Richard Alpert (artist) | |
Birth Date: | April 11, 1947 |
Birth Place: | New York City, New York |
Nationality: | American |
Alma Mater: | University of Pittsburgh and San Francisco Art Institute |
Occupation: | Artist |
Richard Alpert (born April 11, 1947) is an American sculptor, abstract filmmaker, and performance artist. He is also known for his work in "Generating Art" and received a National Endowment for the Arts Fellowship Grant in Sculpture in 1979. In 1986 he was nearly killed in a fire that destroyed his studio and much of his artwork.
Richard Alpert was born on April 11, 1947, in New York City, New York. He graduated with an undergraduate degree in studio arts from the University of Pittsburgh in 1970, and an MFA in sculpture from the San Francisco Art Institute in 1973.[1]
In the 1970s Alpert's conceptual and performance art included the performance sculpture Strategy for a Dance; the video works Post Time, A Circular Route, The Opacity of Order, and Facture; the article and collection South of the Slot;[2] the printed works Women: On Our Way and Stretch;[3] and the performances Hand Generated Light,[4] Probe,[5] Finger,[6] and Sylph.[7] In 1976 Mir Bahadur wrote in Artweek that Hand Generated Light was created by Alpert locking himself in a closet for three hours cranking a manual electrical generator keeping a tiny light aglow on the outside of the door.
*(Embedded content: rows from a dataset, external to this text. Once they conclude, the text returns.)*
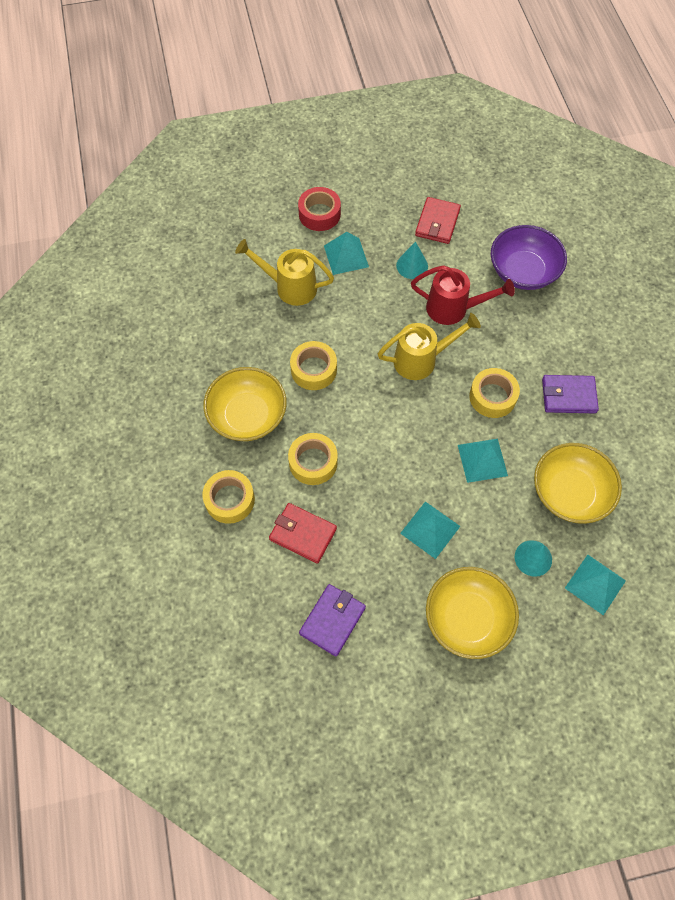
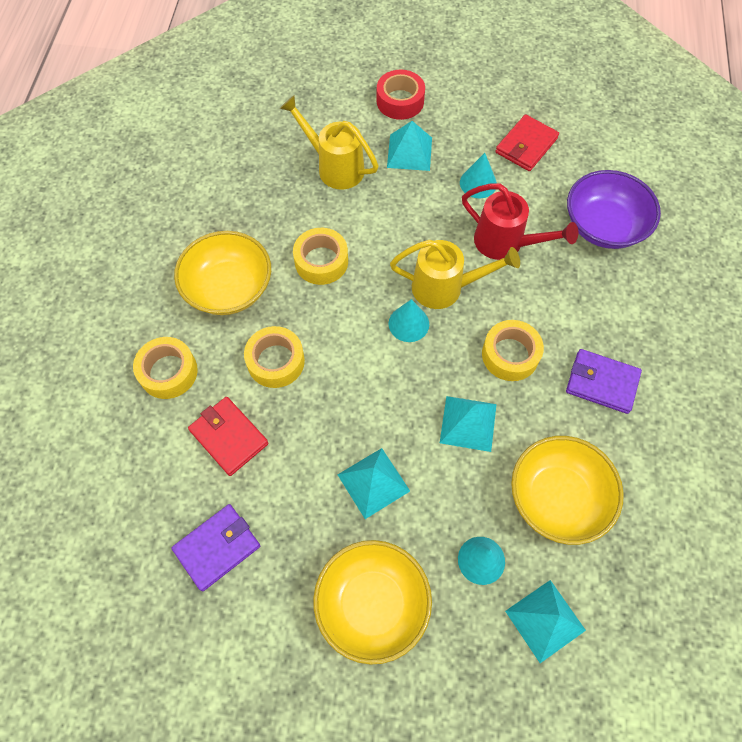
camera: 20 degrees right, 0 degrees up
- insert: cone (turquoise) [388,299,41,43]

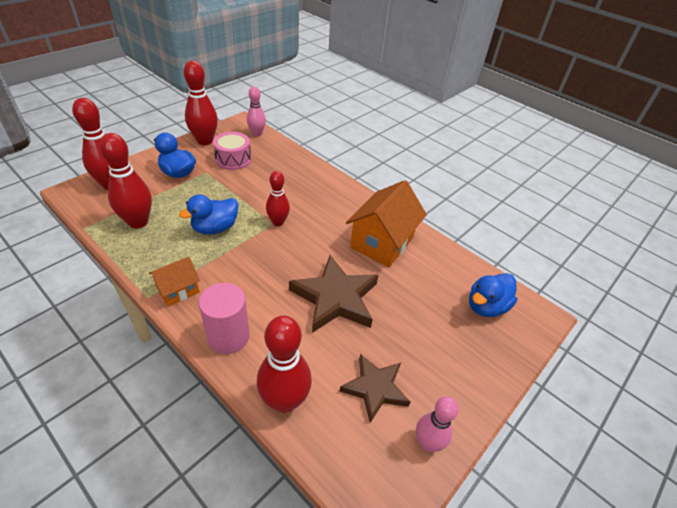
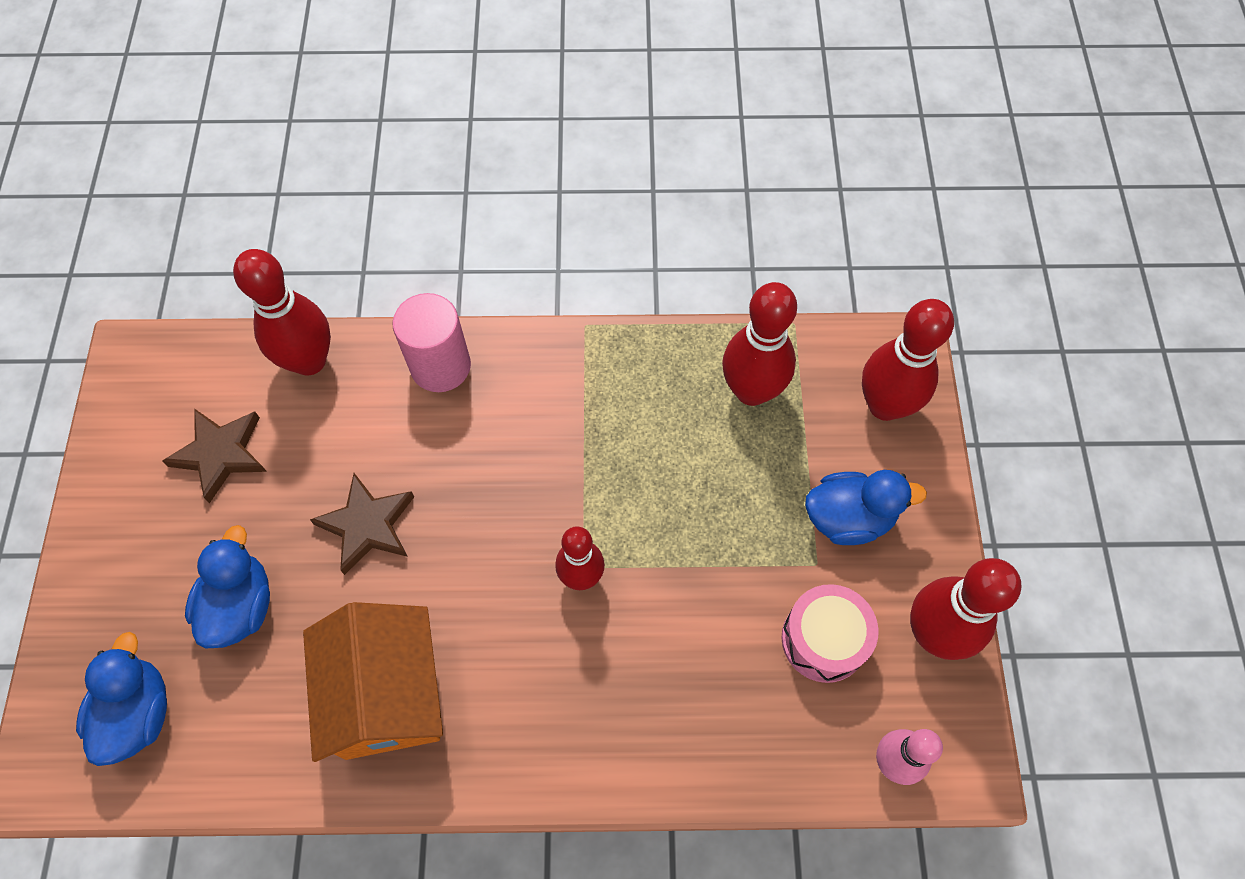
camera: 140 degrees right, 20 degrees up
- move: duck (blue) [179,194,60,41] to [185,525,85,123]
- resize: star (brown) [289,255,90,78] = [310,473,104,102] x0.65
- delete: house (orange) [149,257,51,50]
- delete: bowling pin (pink) [416,396,43,56]

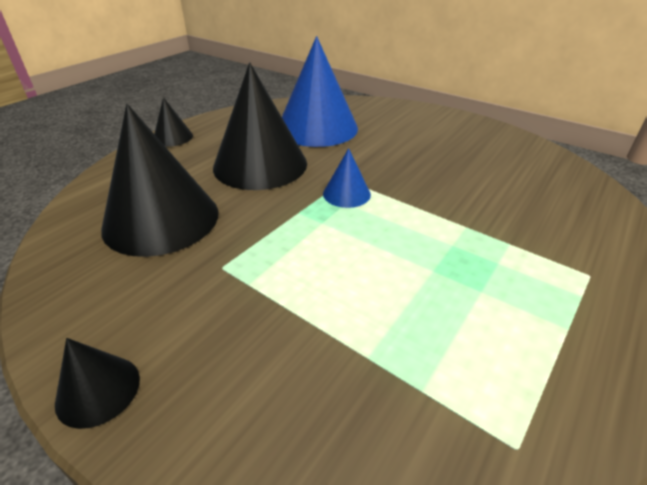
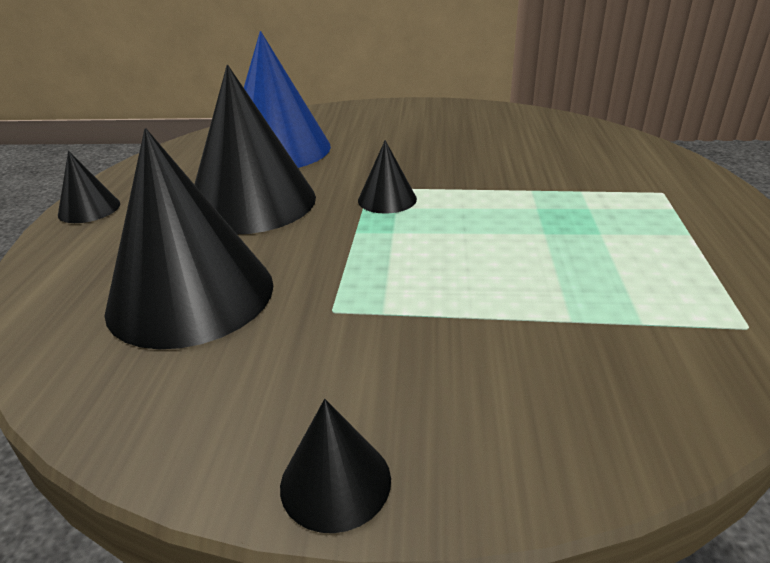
camera: 30 degrees left, 5 degrees down
- recolor: cone (blue) [323,148,48,60] to cone (black) [358,140,59,74]

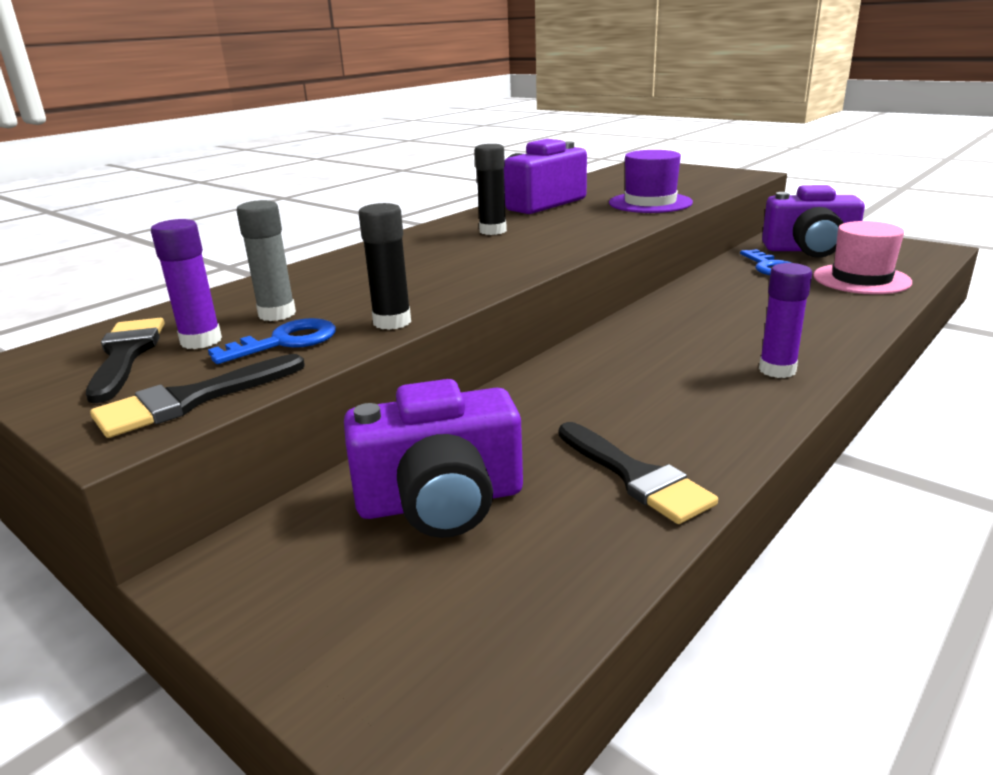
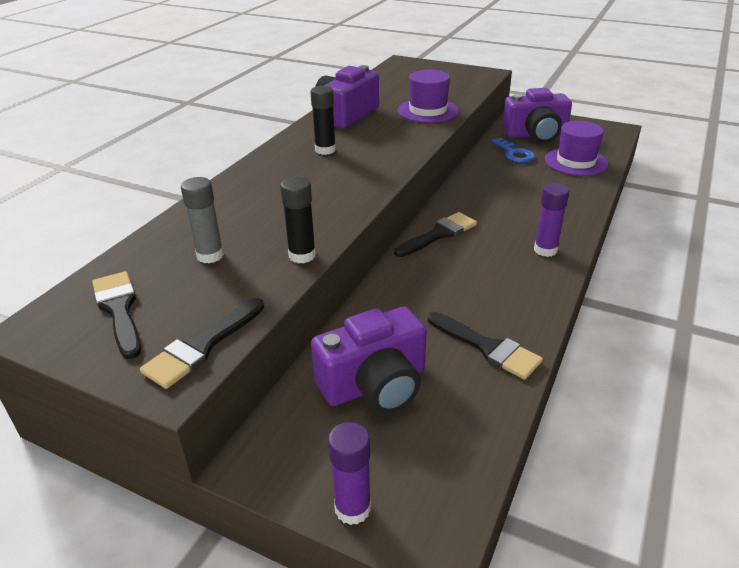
camera: 15 degrees left, 10 degrees up
- move: glue stick (purple) [151,219,71,130] to [328,422,43,103]
- insert: brush (black) [394,212,83,45]
- recolor: hat (pink) [813,221,99,73] to hat (purple) [545,121,64,55]
- delete: key (blue) [208,318,128,46]

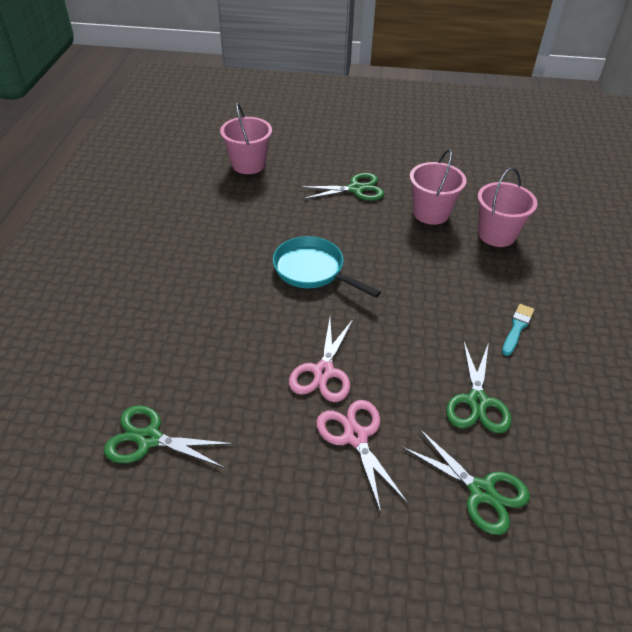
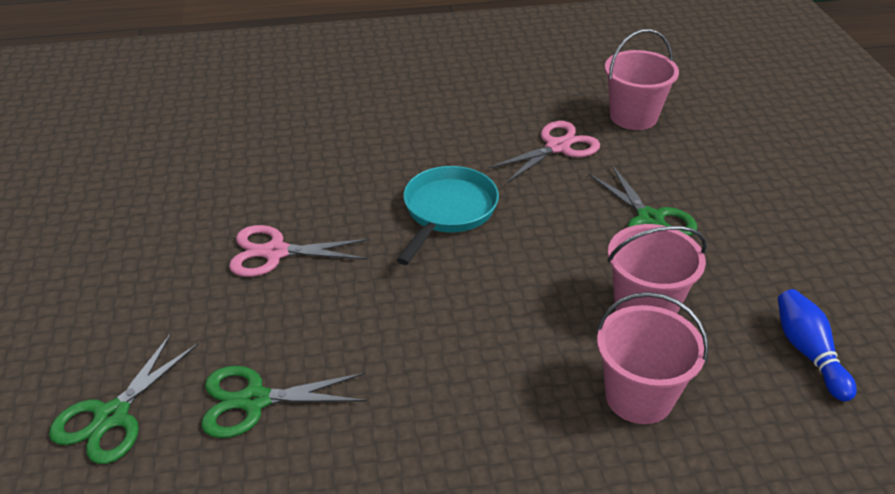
camera: 75 degrees right, 5 degrees down
- move: scissors (pink) [316,400,92,113] to [488,121,112,62]
- insert: bowling pin (blue) [778,289,79,113]
- delete: scissors (green) [104,405,130,63]
- delete: brush (turquoise) [502,304,32,52]

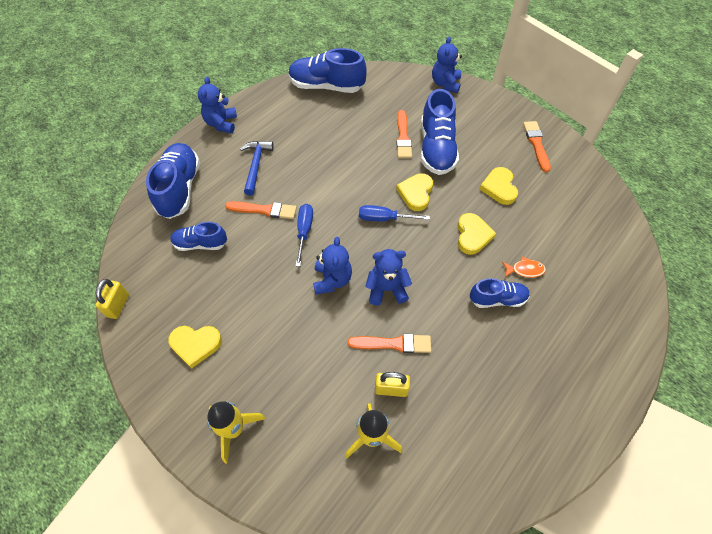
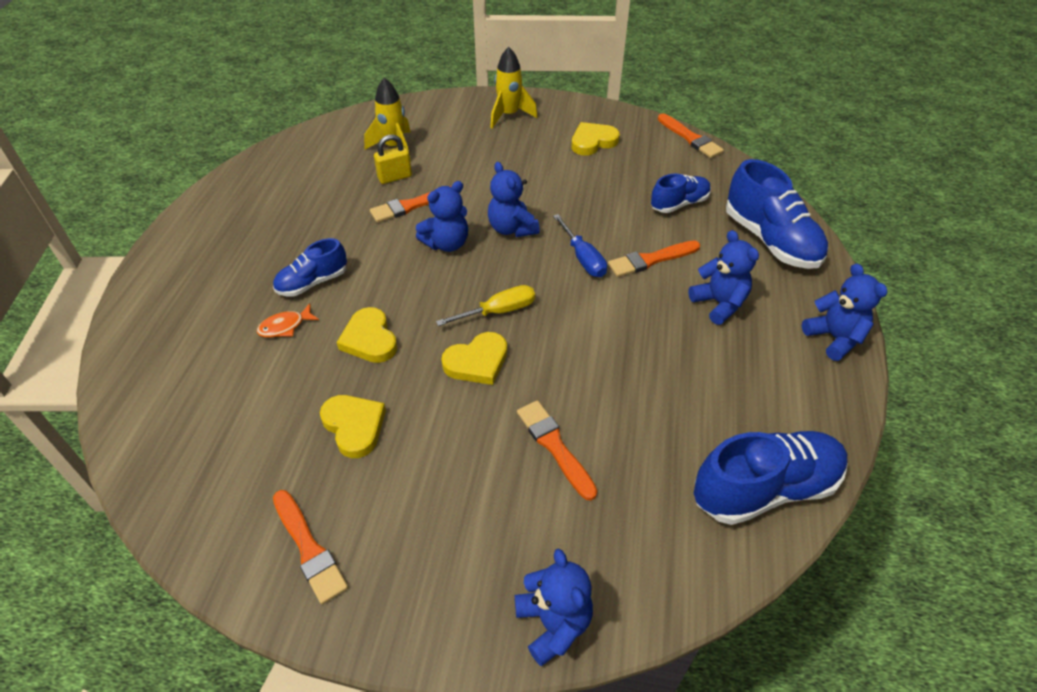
camera: 150 degrees right, 10 degrees down
- recolor: screwdriver (blue) [359,205,71,16] to screwdriver (yellow) [436,285,99,41]
- rotate: heart (yellow) [396,173,37,38] = [441,332,66,53] 75 degrees clockwise
- replace: padlock (yellow) [95,279,34,40] to brush (orange) [658,113,66,45]
- replace: hammer (blue) [240,141,34,55] to teddy bear (blue) [688,230,71,95]
- delete: shoe (blue) [421,89,38,86]

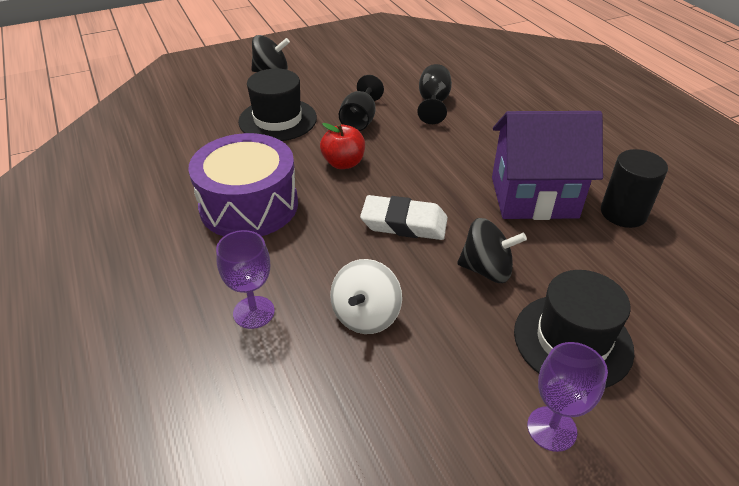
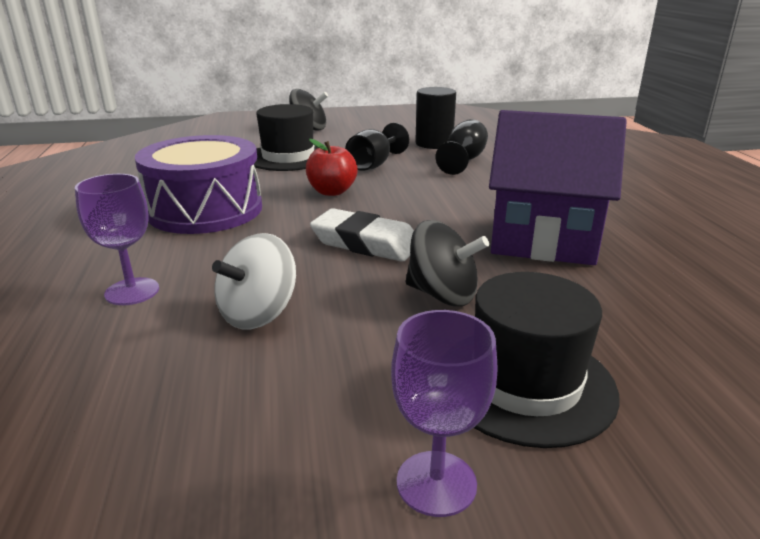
camera: 15 degrees right, 15 degrees down
- move: cylinder (black) [601,149,67,79] to [415,87,41,62]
The article described this work, as well as Spent Time, Spent Energy and Sylph by the term "Generating Art", whereby the subject of the work itself was the generation of the art being created.[8] Another of his major works from this period of his career is Sound Sculpture.[9]
In 1975 Alpert was interviewed as a part of a Museum of Conceptual Art in San Francisco (MOCA) sponsored history of art project titled 11 Video Interviews produced by Jeanette Willison,[10] and his video work was included with another MOCA video compilation titled A Tight Thirteen Minutes that same year, showing one-minute color video works from thirteen artists.[11] During this period his work appeared in magazines including Artweek[12] and Arts Magazine.[13] Alpert received a National Endowment for the Arts Fellowship Grant in Sculpture in 1979.
Alpert's work was described by University of California, Berkeley's Pacific Film Archive in 1980 as "concerned with performance sculpture, video and concept-oriented drawing and object sculpture".[14] That year an exhibition of his work was held at La Mamelle, Time Expands to Fit the Mold.[15] In 1984 Alpert stated that his work was influenced not only by the performative arts but also by science.[16] He wrote specifically that he has been inspired by Boyle's Law as well as the Second Law of Thermodynamics.[17]
On April 4, 1986, at 3:30pm EST Alpert's collection of work up until that point was largely lost in an explosion that killed nine people and injured sixteen. During the explosion at the building that housed Alpert's studio, he was working on a new sculpture when the fire began raging on the floors below him. Alpert survived the blaze that took over 150 firefighters to contain. Alpert described the fire to a journalist that day: "There was no warning. There was a gigantic explosion. It went from daylight to pitch black. I got out because the roof collapsed around me."[18] [19]
I think that all of my work ties into sculptural ideas whether video, performances, and obviously creating objects. All the art that I produce, or have produced, I feel can be interpreted as sculpture, even the work that might be seen as painting.[20]
Since then Alpert has showed his work with a series of videos based on images recorded from a high-speed train journey in Spain, AVE (Alta Velocidad España) variations #1-10. Individual videos from this series have been screened in Europe, Cuba and India.[21]
Alpert has also published three other books based on his photographs and videos over past ten years.[22] [23] He also restored a 1967 16mm film made whilst a student at the University of Pittsburgh, Pennsylvania.[24]
Alpert continues to produce object sculpture, photography and graphic (drawings) artwork.[25]
He featured in "Light on the Walls of Life: a tribute anthology to Lawrence Ferlinghetti", published by Jambu Press, San Francisco, March 24, 2022. The image of his sculpture "Open the Bomb Bay Doors, Hal", appears on page 43.[26]
Warm Water Cove is a photo-book by Richard Alpert he published in 2015. His website describes this collection as "… a celebration of another San Francisco; one far off the beaten path and excluded from travel brochures and TripAdvisor. This side of San Francisco was certainly was not host to the 'summer of love' nor 'little cable cars…'".[27]